Alert Rules¶

Alert rules define the conditions under which DIBOP sends notifications. This page is a detailed reference for creating and managing alert rules.

Rule Structure¶

Every alert rule has the following components:

Component	Description
Name	Unique, descriptive name for the rule
Description	Explanation of what the rule monitors and why
Type	The category of alert (SLA Breach, Execution Failure, etc.)
Scope	What the rule applies to (all orchestrations, specific orchestrations, or specific systems)
Condition	The threshold that triggers the alert
Notification	How and where to send the alert
Cooldown	Minimum time between repeated notifications for the same rule
Enabled	Whether the rule is currently active

Alert Rule Types¶

Execution Failure¶

Fires when any execution of the scoped orchestration(s) fails.

Setting	Description	Default
Scope	All orchestrations, or select specific ones	All
Trigger On	Any failure, or only critical failures (where error handling did not recover)	Any

Consecutive Failures¶

Fires when a specific number of executions fail in a row for the same orchestration.

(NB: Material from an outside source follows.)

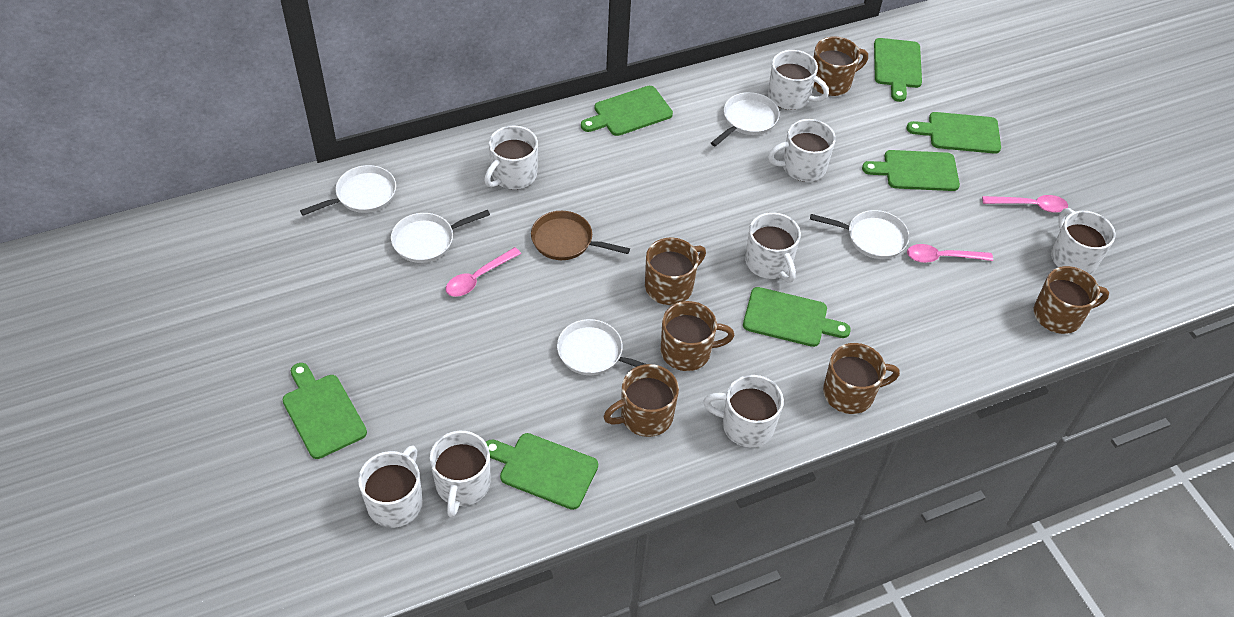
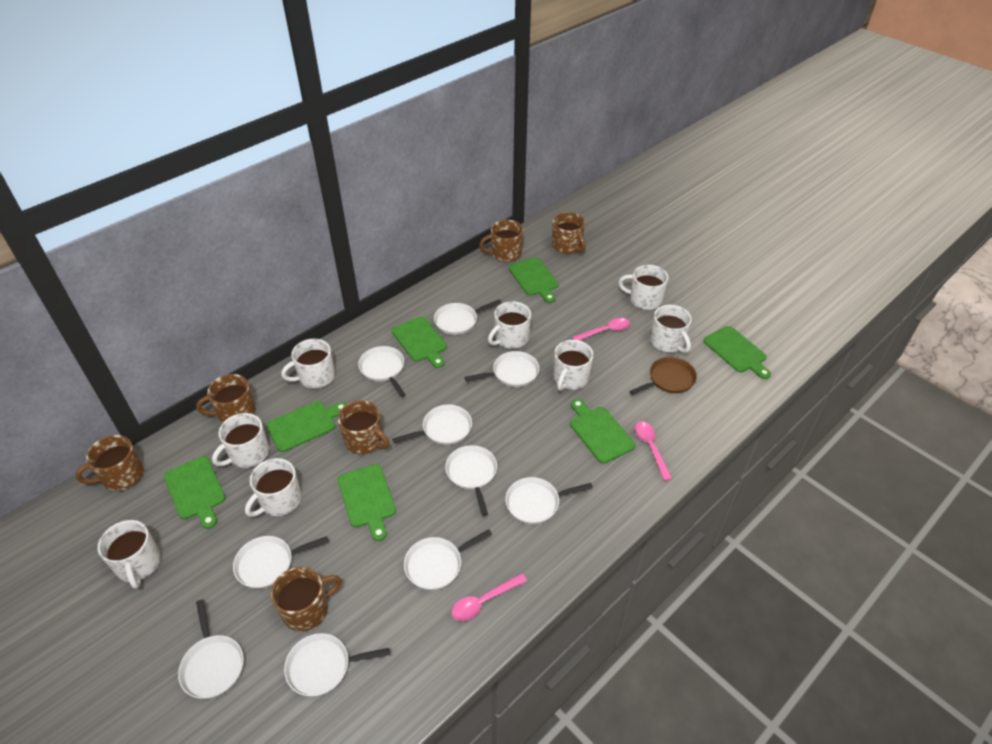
white pan: 5 -> 10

Setting	Description	Default
Scope	Select orchestration(s)	Required
Threshold	Number of consecutive failures	3

Why Consecutive Matters

A single failure might be a transient issue. Three consecutive failures suggest a persistent problem that needs human attention.

SLA Breach¶

Fires when the success rate drops below a threshold over a rolling time window.

Setting	Description	Default
Scope	All orchestrations, or select specific ones	All
Metric	Success rate percentage	99%
Window	Rolling time window	7 days
Evaluate Every	How often the condition is checked	1 hour
Minimum Executions	Minimum number of executions in the window for the rule to apply	10

The "minimum executions" setting prevents false alerts for low-volume orchestrations where a single failure could cause a large percentage drop.

System Down¶

Fires when a connected system fails health checks.

Setting	Description	Default
Scope	All systems, or select specific ones	All
Consecutive Failures	Number of failed health checks before alerting	2
Check Interval	How often health checks run	5 minutes

Latency Threshold¶

Fires when the average API response time exceeds a limit.

Setting	Description	Default
Scope	Select system(s)	Required
Threshold	Maximum average latency in milliseconds	5000
Window	Rolling time window for the average	1 hour
Minimum Calls	Minimum calls in the window for the rule to apply	5

Error Rate Spike¶

Fires when the error rate exceeds a percentage over a time window.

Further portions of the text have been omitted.